Link to Devin session: https://app.devin.ai/sessions/a0c0b7f6b17d4c849623df9f75344477
Requested by: @Swimburger

@devin-ai-integration
Copy link
Copy Markdown
Contributor

🤖 Devin AI Engineer

I'll be helping with this pull request! Here's what you should know:

✅ I will automatically:

  • Address comments on this PR. Add '(aside)' to your comment to have me ignore it.
  • Look at CI failures and help fix them

Note: I can only respond to comments from users who have write access to this repository.

⚙️ Control Options:

  • Disable automatic comment and CI monitoring

Copy link
Copy Markdown

@claude claude Bot left a comment

Choose a reason for hiding this comment

The reason will be displayed to describe this comment to others. Learn more.

Claude Code Review

This repository is configured for manual code reviews. Comment @claude review to trigger a review and subscribe this PR to future pushes, or @claude review once for a one-time review.

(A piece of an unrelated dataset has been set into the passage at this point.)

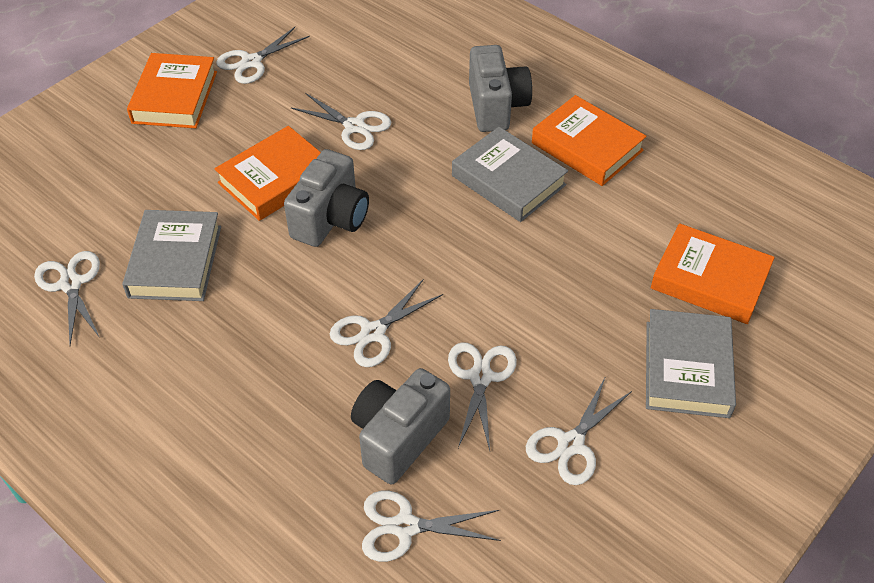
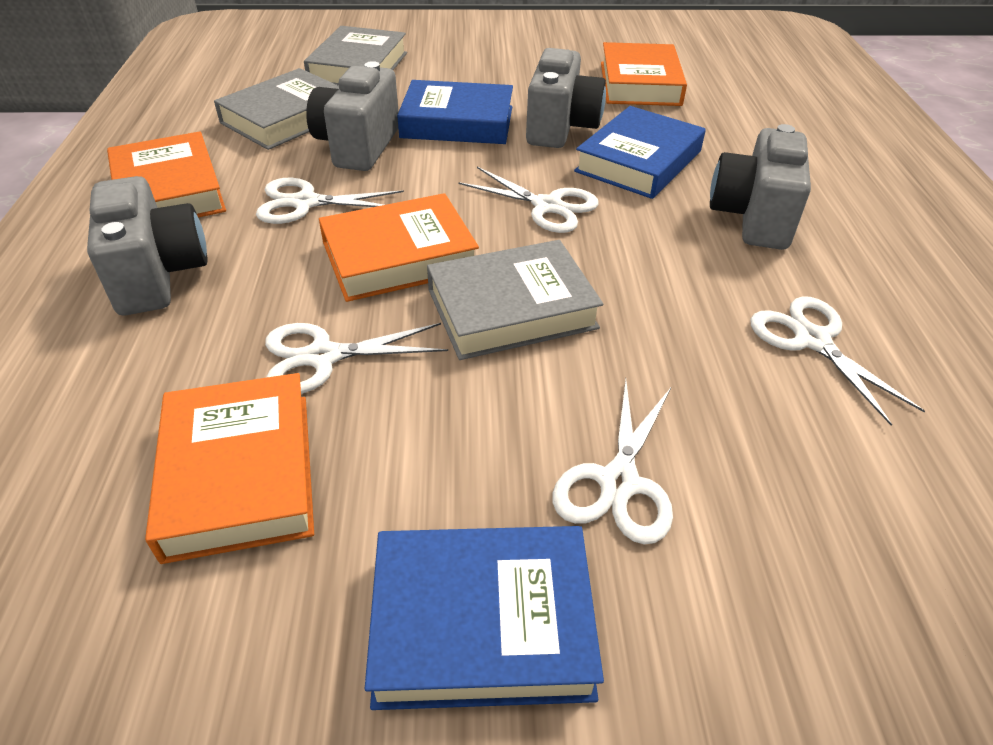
blue book: 0 -> 3
grey camera: 3 -> 4
white scissors: 7 -> 5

Tip: disable this comment in your organization's Code Review settings.

@devin-ai-integration
Copy link
Copy Markdown
Contributor

Devin is archived and cannot be woken up. Please unarchive Devin if you want to continue using it.

4 similar comments
@devin-ai-integration
Copy link
Copy Markdown
Contributor

Devin is archived and cannot be woken up. Please unarchive Devin if you want to continue using it.

@devin-ai-integration
Copy link
Copy Markdown
Contributor

Devin is archived and cannot be woken up. Please unarchive Devin if you want to continue using it.

@devin-ai-integration
Copy link
Copy Markdown
Contributor

Devin is archived and cannot be woken up. Please unarchive Devin if you want to continue using it.

@devin-ai-integration
Copy link
Copy Markdown
Contributor

Devin is archived and cannot be woken up. Please unarchive Devin if you want to continue using it.

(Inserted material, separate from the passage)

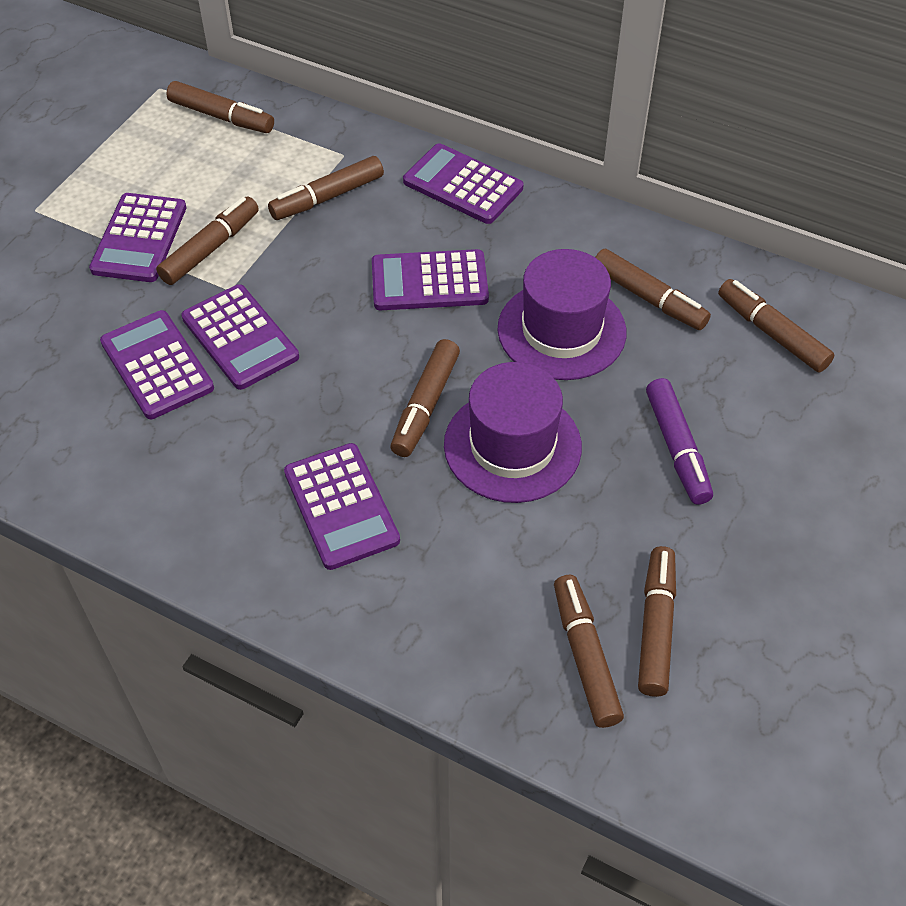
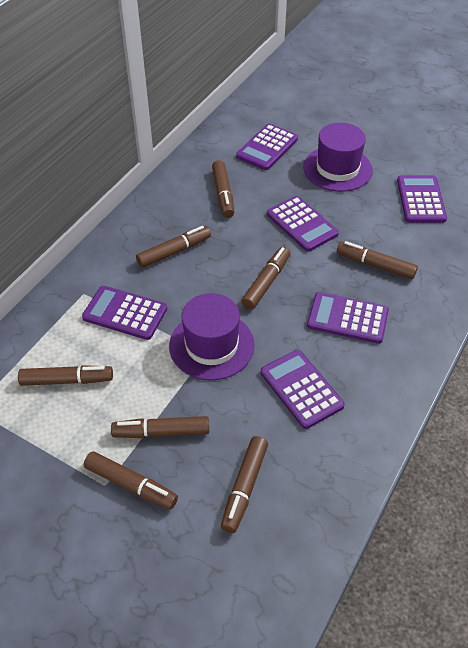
purple marker: 1 -> 0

const rawSpecsDir = join(workspaceTempDir.path, RAW_SPECS_DIRECTORY_NAME);
await mkdir(rawSpecsDir, { recursive: true });

const containerSpecsDir = environment.usesContainerPaths ? CONTAINER_RAW_SPECS_DIRECTORY : rawSpecsDir;
Copy link
Copy Markdown
Contributor

Choose a reason for hiding this comment

The reason will be displayed to describe this comment to others. Learn more.

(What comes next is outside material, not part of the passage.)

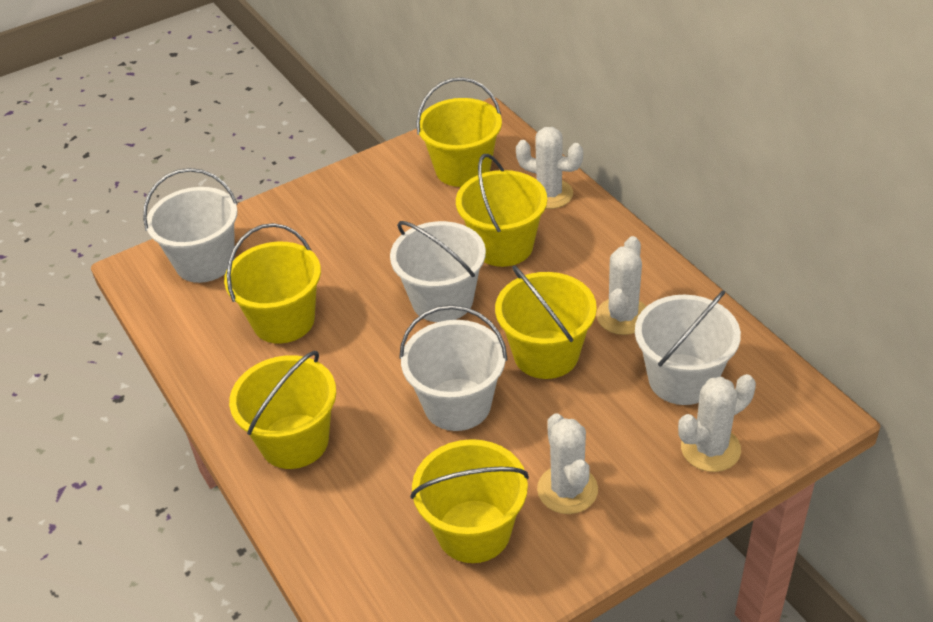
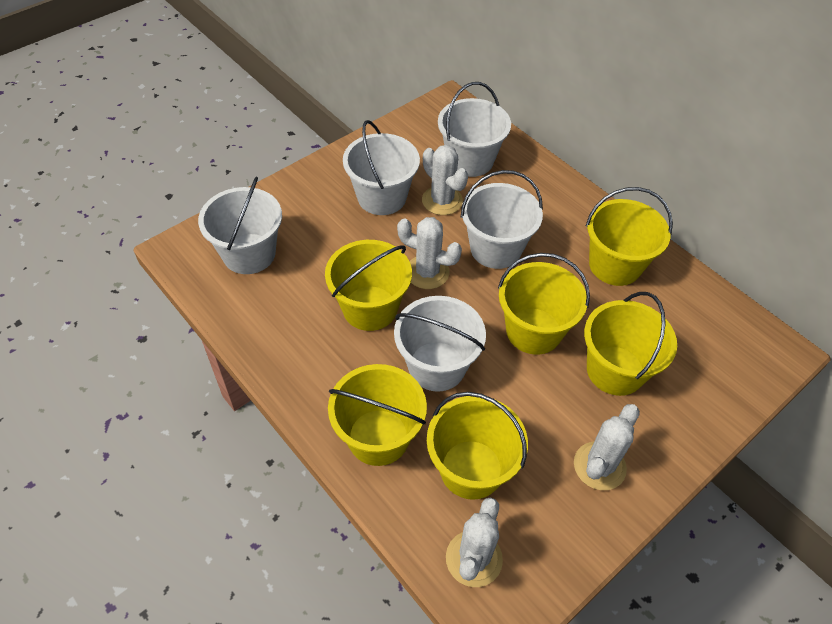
white bucket: 4 -> 5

Critical bug: containerSpecsDir should always be CONTAINER_RAW_SPECS_DIRECTORY regardless of execution environment. When environment.usesContainerPaths is false (local execution), this sets containerSpecsDir to the host path, which causes the manifest to contain host paths instead of container paths. Since the manifest is mounted into the container and read by the generator, it must contain container paths (e.g., /fern/raw-specs/...), not host paths.

// Bug - uses host path when usesContainerPaths is false:
const containerSpecsDir = environment.usesContainerPaths ? CONTAINER_RAW_SPECS_DIRECTORY : rawSpecsDir;

// Fix - always use container path for manifest entries:
const containerSpecsDir = CONTAINER_RAW_SPECS_DIRECTORY;

The rawSpecsDir (host path) is correctly used for file I/O operations, but containerSpecsDir should only be used for generating the manifest paths that the container will read.

Suggested change
const containerSpecsDir = environment.usesContainerPaths ? CONTAINER_RAW_SPECS_DIRECTORY : rawSpecsDir;
const containerSpecsDir = CONTAINER_RAW_SPECS_DIRECTORY;

Spotted by Graphite

Fix in Graphite


Is this helpful? React 👍 or 👎 to let us know.

Copy link
Copy Markdown
Contributor

Choose a reason for hiding this comment

The reason will be displayed to describe this comment to others. Learn more.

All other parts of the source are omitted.